The Sentinels of Andersonville is an historical fiction novel about the Andersonville Prison during the Civil War. Near the end of the war, inhumane conditions there caused the deaths of 13,000 Union soldiers in only fourteen months. Three young Confederates and the nearby town of Americus must decide whether to show compassion and risk being arrested for treason or turn their backs on the prison’s atrocities.
Emily Jacobs is descended from Elizabeth Báthory, the infamous “Blood Countess” who tortured and killed hundreds of young women. Now she finds herself hunted for the sins of her ancestor by a secret society. I absolutely loved this book and was so pleased when the author wrote a sequel the following year, Firstborn.
Young Adult Fantasy - Ellie Edwards
Ellie is a librarian at the Ettrick-Matoaca branch. Working at the library is one of her favorite things, and she loves getting to do story time every week. She likes to read Young Adult fiction, and fantasy has always been her favorite genre. Besides reading, Ellie likes to take long walks, make music, and learn new things about the world.

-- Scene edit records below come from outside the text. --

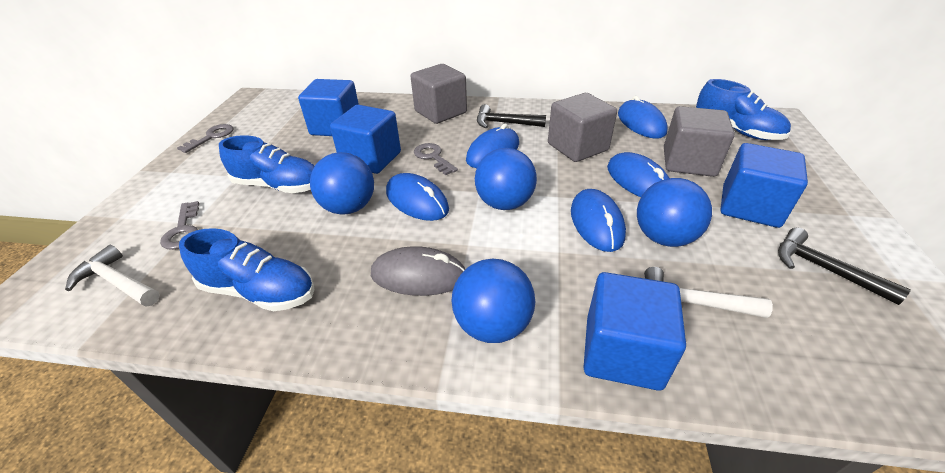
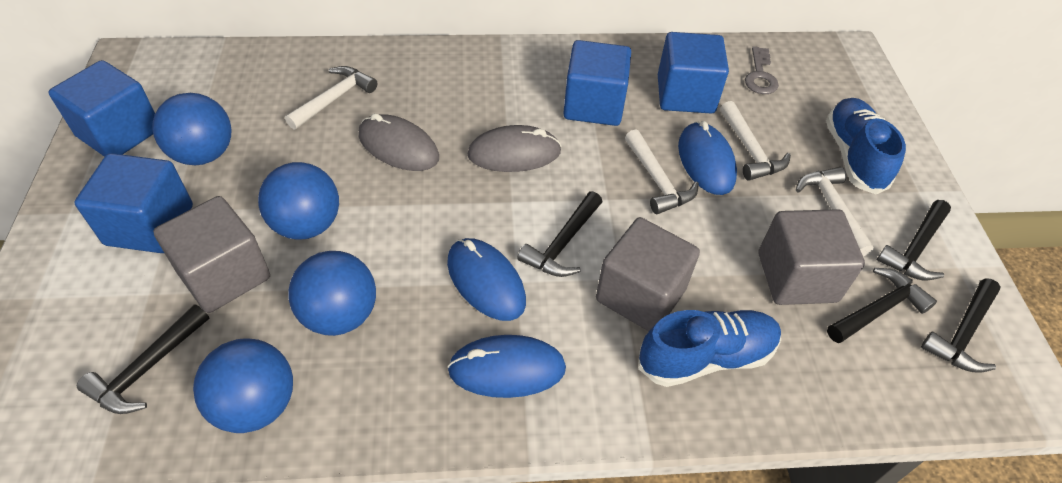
black hammer: 2 -> 5
blue mouse: 5 -> 3
blue shoe: 3 -> 2
grey key: 3 -> 1
grey mouse: 1 -> 2
white hammer: 2 -> 4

The duology beginning with Six of Crows is one of my all-time favorites – it’s basically fantasy meets Ocean’s Eleven. All the best elements for a heist – including a specialized team of diverse characters - are there, set in Bardugo’s elaborate fantasy world. This book is action packed, and you’ll fly through the pages, falling in love with all six of the main characters as you go.
Blue Sargent is not a psychic, but she lives with four of them. Because of this, she knows that if she kisses her true love, he will die. This wasn’t something she felt she would have to worry about, until she meets Gansey and his friends from from the local prep-school. While the town Blue lives in is fictional, the book is set in Virginia, so the landscape will feel familiar to readers, as will the relationships that form between the characters.
Daniel Jose Older
Sierra Santiago is prepared to spend her summer painting a mural in her Brooklyn, New York neighborhood. That is, until walking corpses start showing up in her part of town and Sierra finds herself in a mystery of magic and power. The magic in this urban fantasy book is steeped in art, ancestry, and community. Older seamlessly blends Spanish and English in this first book of the Shadowshaper trilogy.